A united symbol of solidarity in the windows of the Niagara Falls hotels Photo: Niagara Falls Tourism/Modern Version Photography
Janice Thomson has stopped using the word “unprecedented”. The CEO of Niagara Falls Tourism has heard it too many times but she admits it’s hard to find another word to describe what has happened in Niagara, across Canada and around the world as a result of the global COVID-19 pandemic.
Thomson herself is in day six of self-quarantine after returning to Canada from a vacation abroad. She continues to work from home, speaking with tourism leaders and monitoring the situation on a daily basis. “The world has changed. Who would have ever expected something like this?”
While many governments and citizens were focused on both the public health crisis and how to keep the economy running, Thomson feels that now 100% focus is on public health and the safety of citizens. Thomson recalled an article that was published just a few months ago that had Niagara Falls as one of the top 10 safest places to visit. “We have that reputation, now we have to follow the rules and earn that trust,” she said.
Many tourism operators and business owners have been talking to Thomson on a regular basis, including the organization’s board members and while things look gloomy right now, Thomson is confident the sector will make it through these challenging times. “It’s tough on independent business owners, people are being laid off and that could get worse with mandatory closures but business owners are playing their part and taking this very seriously.” She said what the sector does have on its side is experienced tourism operators and entrepreneurs who’ve been through tough times in the past. “I’m confident that once things resolve we will be back stronger than ever,” she said.

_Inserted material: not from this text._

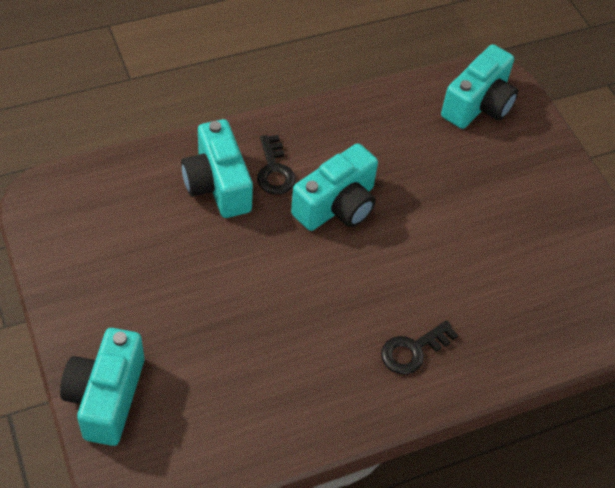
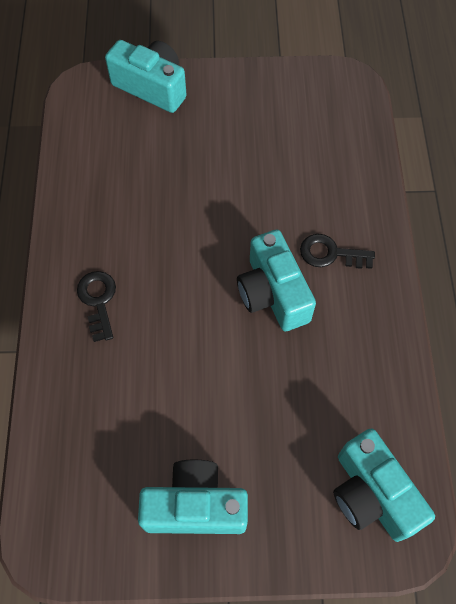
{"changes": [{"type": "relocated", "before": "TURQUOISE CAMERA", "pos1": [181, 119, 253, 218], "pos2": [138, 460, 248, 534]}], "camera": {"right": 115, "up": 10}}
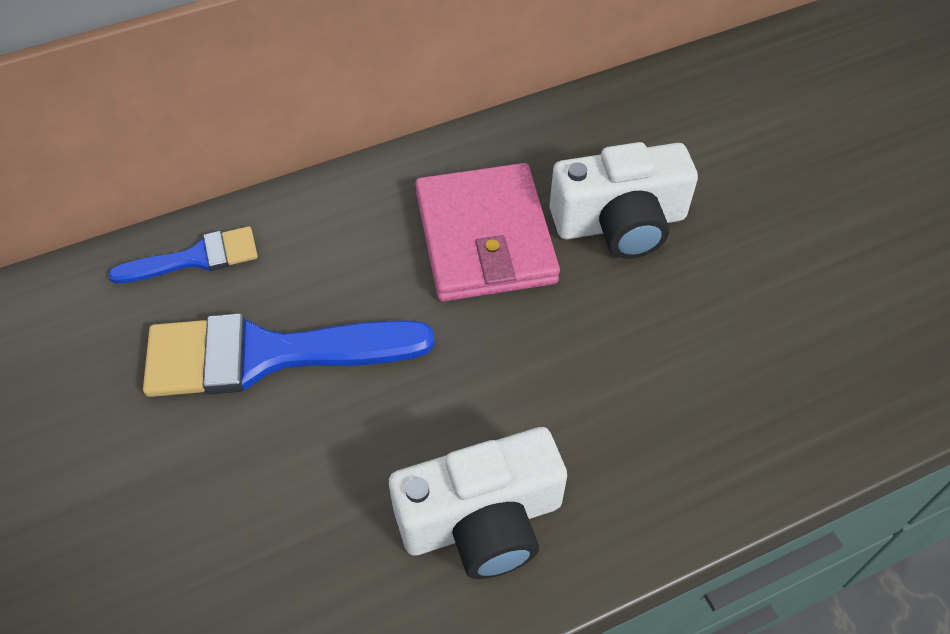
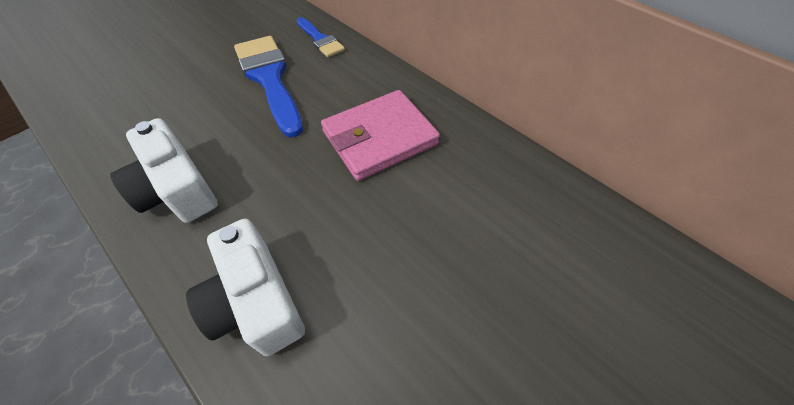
{"changes": [{"type": "relocated", "before": "WHITE CAMERA", "pos1": [550, 142, 698, 259], "pos2": [186, 219, 305, 356]}], "camera": {"right": 70, "up": 0}}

Niagara Falls mayor Jim Diodati said they are very concerned about the residents of Niagara Falls and across Niagara and also the city’s main economic driver which is tourism. “Tourism has basically shut down and it’s a real eerie feeling as Niagara Falls has become a ghost town where normally last week during spring break the hotels and attractions would have been full.”

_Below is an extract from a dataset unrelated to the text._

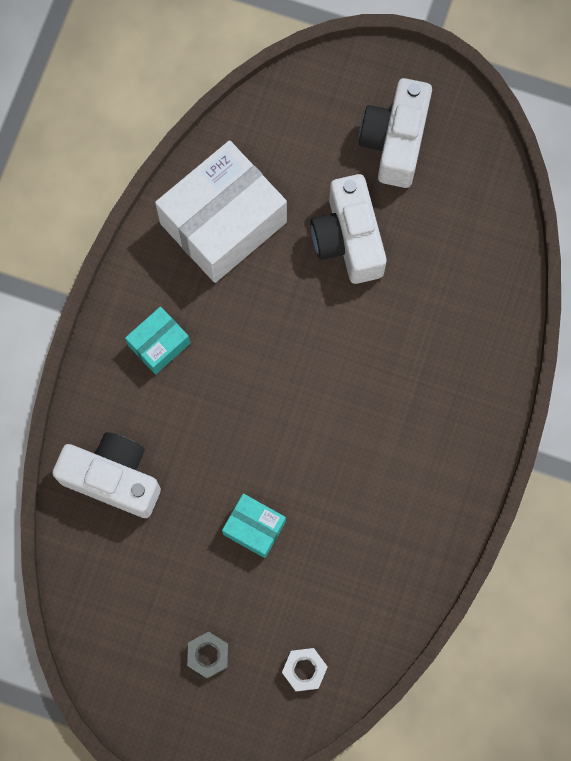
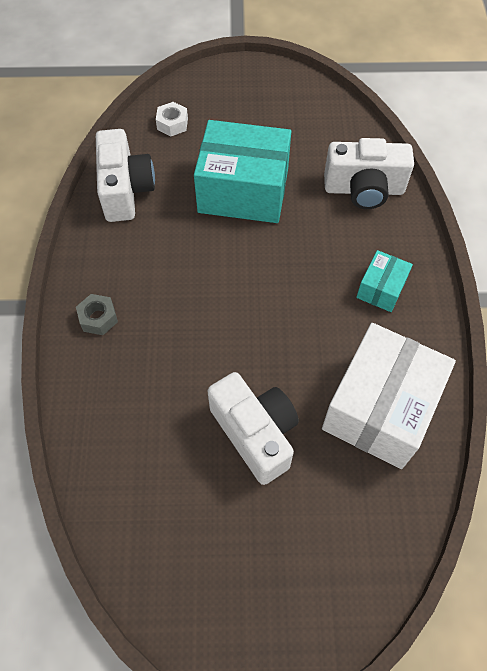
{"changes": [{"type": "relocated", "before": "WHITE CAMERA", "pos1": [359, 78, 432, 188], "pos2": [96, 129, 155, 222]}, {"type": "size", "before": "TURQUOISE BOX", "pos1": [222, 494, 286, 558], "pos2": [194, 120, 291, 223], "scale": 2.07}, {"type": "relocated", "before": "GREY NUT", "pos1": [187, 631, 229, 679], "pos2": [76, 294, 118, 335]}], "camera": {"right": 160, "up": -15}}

Diodati said that Niagara Falls is the number one leisure destination in Canada and that there are about 40,000 people who count on tourism for their paycheques and, “to put food on the table.”
The Mayor wanted people to know that both the city and the region are working with other levels of governments to assist in making employment insurance claims happen as expeditiously as possible. “We are in this together. It’s not a time to panic, it’s a time to plan,” said Diodati.
Despite having its tourism sector shut down Niagara Falls has still managed to get world-wide recognition thanks to a campaign started by the Marriott Fallsview called Hearts of Solidarity. Quickly, the Hilton Fallsview and many other hotels along the strip followed suit and bright shining hearts could be seen in windows of the tall hotels across the tourism areas of the city. “It’s incredible. You realize we are all on the same page. That’s the basic message; we are all in this together,” explained Thomson.
The campaign was even reported on by CNN and has over 42 million social media shares.
Both Diodati and Thomson said short, medium and long-term planning continues so that the city and specifically its tourism sector will be ready to hit the ground running whenever that day arrives.
“We will come out of this with some scars and some battle wounds but we are going to come out of this,” said the mayor.